Uitspraak
RECHTBANK DEN HAAG
uitspraak van de voorzieningenrechter in de zaken tussen
[minderjarige](V-nummer [V-nummer 3] )
Rechtbank Den Haag
Op 30 augustus 2024 heeft de voorzieningenrechter van de Rechtbank Den Haag uitspraak gedaan in de zaken met de nummers NL24.25018 en NL24.25020. De verzoekers, een gezin met een minderjarige zoon, hadden asiel aangevraagd, maar hun aanvragen waren door de minister van Asiel en Migratie afgewezen als kennelijk ongegrond. Tegen deze besluiten hebben de verzoekers beroep ingesteld en verzocht om een voorlopige voorziening. De voorzieningenrechter heeft besloten dat het onderzoek ter zitting verder achterwege blijft, zoals toegestaan door artikel 8:83, derde lid, van de Algemene wet bestuursrecht. Hierdoor is het onderzoek gesloten zonder verdere zitting.
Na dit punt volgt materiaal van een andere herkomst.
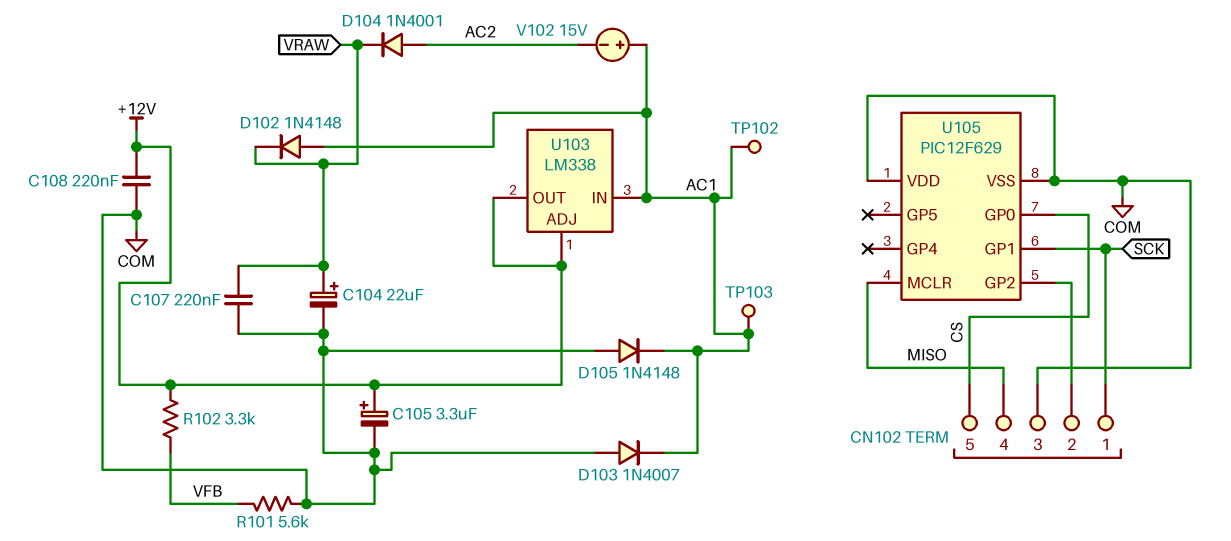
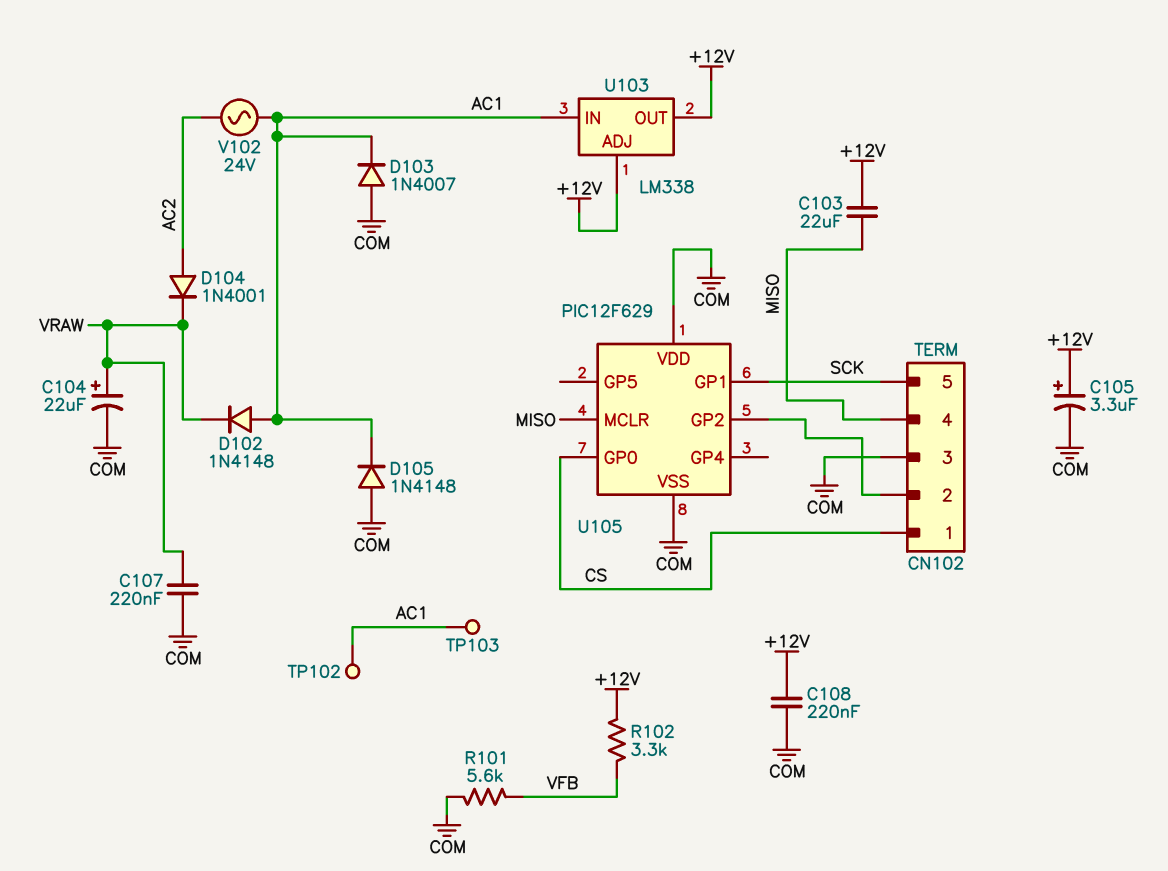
C103: none -> 22uF (+12V, MISO)
CN102 pin 1: SCK -> CS
CN102 pin 5: CS -> SCK
V102: 15V (plus AC1, minus AC2) -> AC 24V (AC1, AC2)

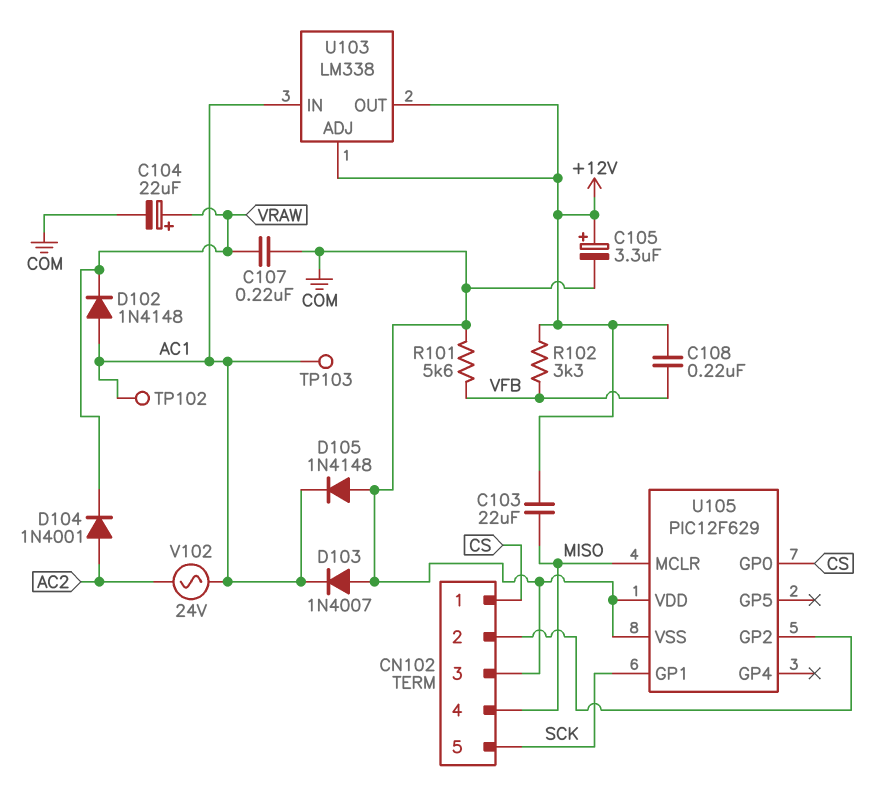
C108: 220nF (+12V, COM) -> 220nF (+12V, VFB)

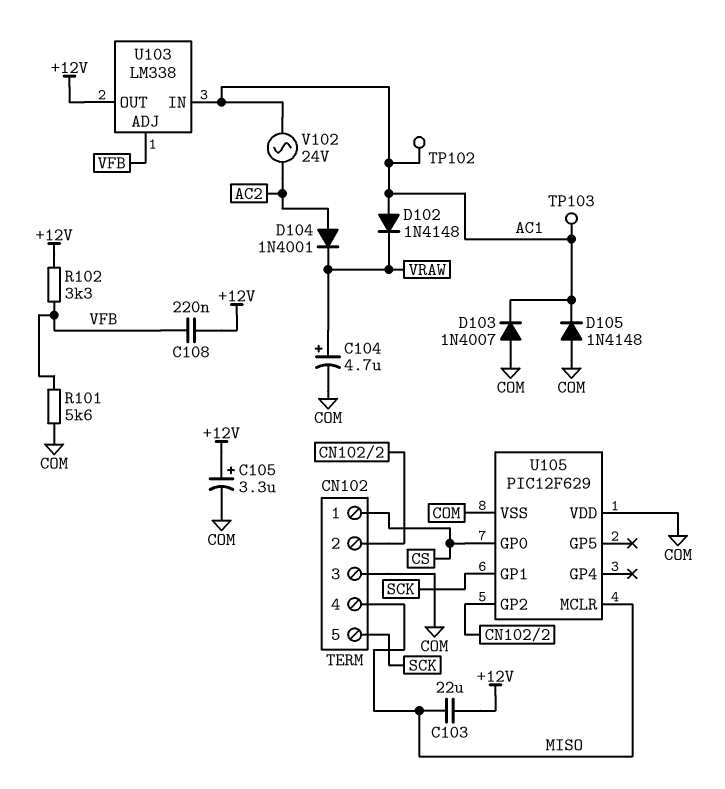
C104: 22uF (plus VRAW, minus COM) -> 4.7uF (plus VRAW, minus COM)
C107: 220nF (COM, VRAW) -> none
U103 pin ADJ: +12V -> VFB

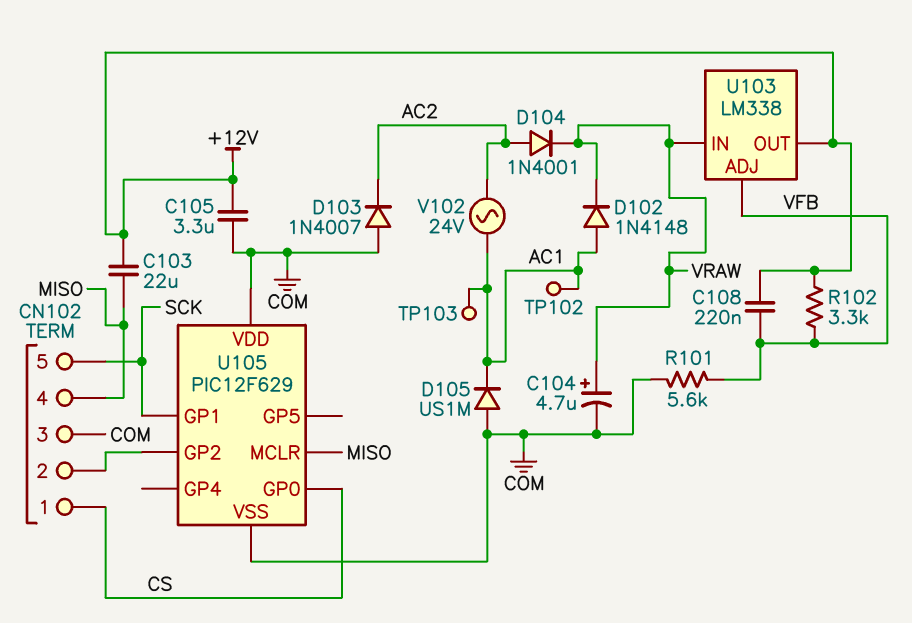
C105: 3.3uF (plus +12V, minus COM) -> 3.3uF (+12V, COM)
D103: diode 1N4007 (A COM, K AC1) -> diode 1N4007 (A COM, K AC2)
D105: diode 1N4148 (A COM, K AC1) -> diode US1M (A COM, K AC1)
U103 pin IN: AC1 -> VRAW

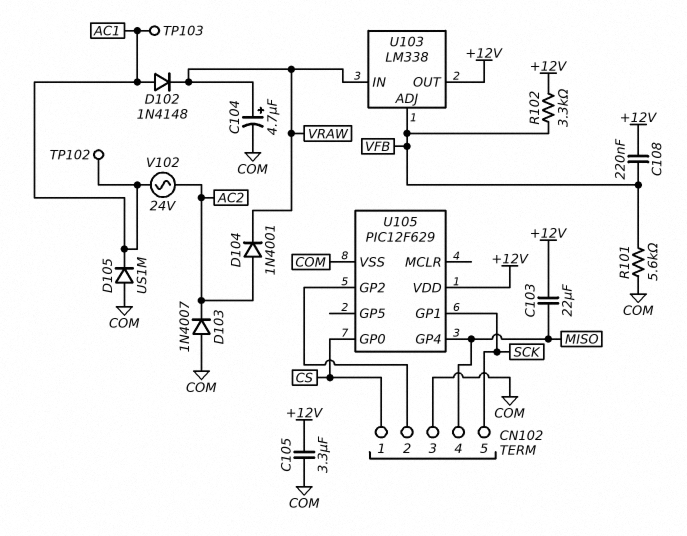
U105 pin GP4: none -> MISO
U105 pin MCLR: MISO -> none
U105 pin VDD: COM -> +12V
In de uitspraak van dezelfde dag in de samenhangende zaken NL24.25017 en NL24.25019 is de rechtbank tot de conclusie gekomen dat de asielaanvragen van de verzoekers ongegrond zijn. Gezien deze uitkomst heeft de voorzieningenrechter de verzoeken om voorlopige voorziening afgewezen. Echter, de verzoekers hebben recht op een vergoeding van de proceskosten, die door de verweerder moet worden betaald. De totale proceskostenvergoeding bedraagt € 875, wat is vastgesteld op basis van de ingediende verzoekschriften.
De uitspraak is openbaar gemaakt en er staat geen hoger beroep of verzet open tegen deze beslissing.